Are the rules for lay/lie the same when we're talking about making love? I know it's old usage, but please indulge me!
Is this correct (I'll specify which tense I'm using so there's no confusion in case I get it wrong, and remember I'm exclusively speaking of sex):

_I have lain with him. _(past participle of lie)
_Remember the day we lay beneath the flower blossoms?_ (simple past of lie)
_I want you to lye with me. / Would you lie with me?_ (present of lie)


Back to "he was laying a woman", this seems to me to be the verb "lay", as in laying something? Correct? And what does the expression exactly mean? Does it mean merely to lie down with a woman or, more actively, to be actually having sex with a woman (the act)?
Also, if a man can lay a woman, can a woman lay, likewise, a man? (I think it is the case with "bed someone"?)

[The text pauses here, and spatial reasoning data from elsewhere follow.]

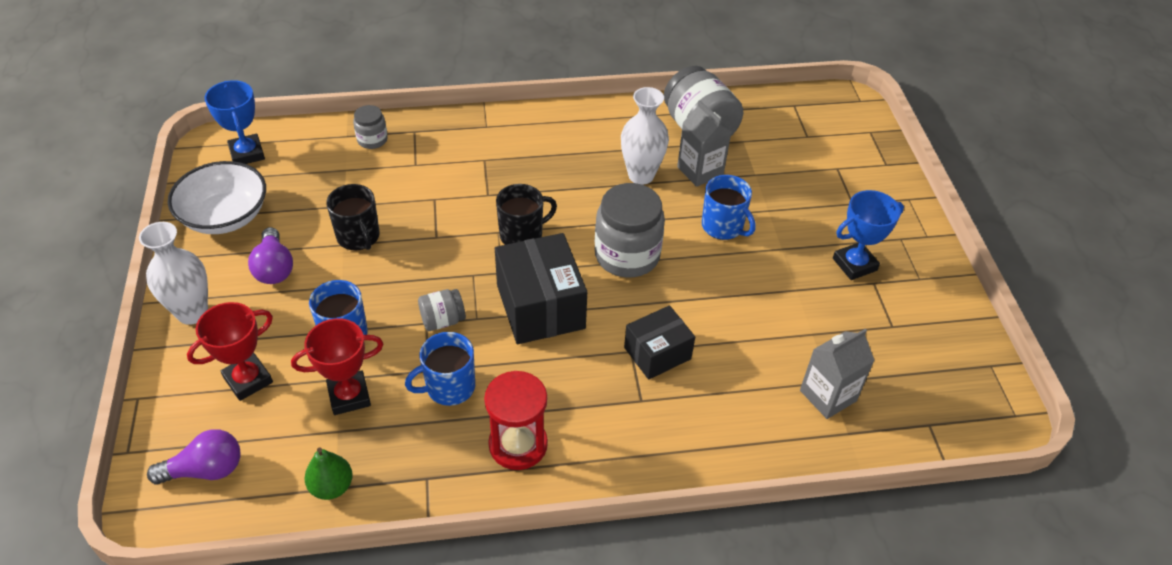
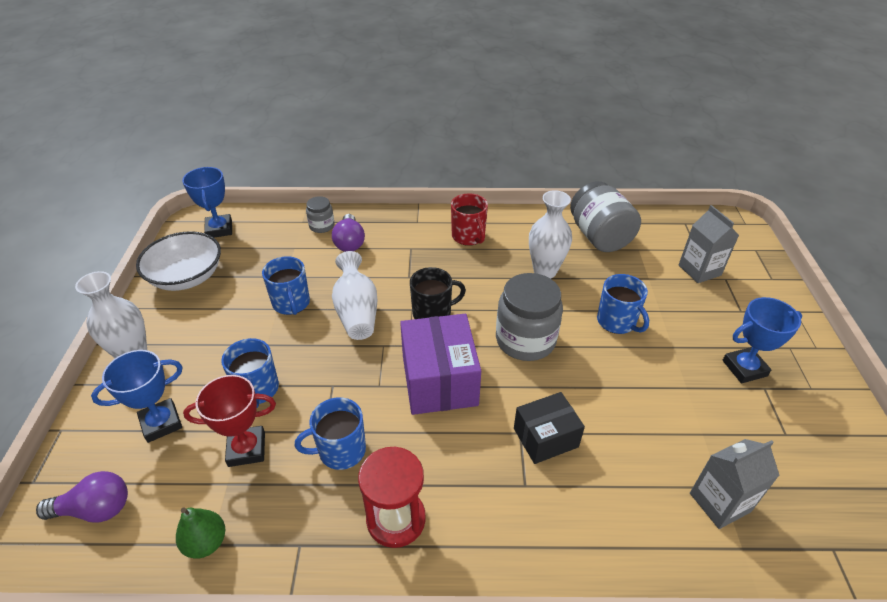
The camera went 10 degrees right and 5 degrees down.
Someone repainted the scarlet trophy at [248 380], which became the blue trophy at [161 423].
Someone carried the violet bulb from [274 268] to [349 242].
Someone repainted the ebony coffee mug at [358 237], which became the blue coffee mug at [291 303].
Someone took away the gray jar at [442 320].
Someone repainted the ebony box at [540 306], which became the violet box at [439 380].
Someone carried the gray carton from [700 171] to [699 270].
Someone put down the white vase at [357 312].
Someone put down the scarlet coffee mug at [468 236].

*shyfully thanks in advance*


----------



## Rover_KE

I wrote this verse to help my students with the usage:

*HOW TO USE LIE AND LAY*

I'm lying here upon the shore;
I lie here every day.
I've lain here many times before;
I lay here yesterday.

I'd lay my head upon the floor
If you'd lie down with me.
I've laid it there five times or more;
(I lied...it's only three.)

Rover


----------



## ewie

Rover_KE said:


> I wrote this verse to help my students with the usage:


Nice one, Rovie


4TranslatingEnglish said:


> *Making love*


Hello 4TE.  The thing about _lay_ [in its Modern English sexual sense] is that it really doesn't mean 'make love to' or 'have sex with': it's more like 'have a sexual *encounter/episode* with', '"conquer" sexually' ... it's a very unromantic, slangy term.  (It's probably most used by men of women, though I see no reason why women shouldn't use it of men, or other available combinations.)  You'll often hear men making boasts such as:
_I've laid every woman in this room
_or gibes such as:
_She was a lousy lay _[n. = "She was no good in bed"].

The examples you give:


> _I have lain with him. _(past participle of lie)
> _Remember the day we lay beneath the flower blossoms?_ (simple past of lie)
> _I want you to l*i*e with me. / Would you lie with me?_ (present of lie)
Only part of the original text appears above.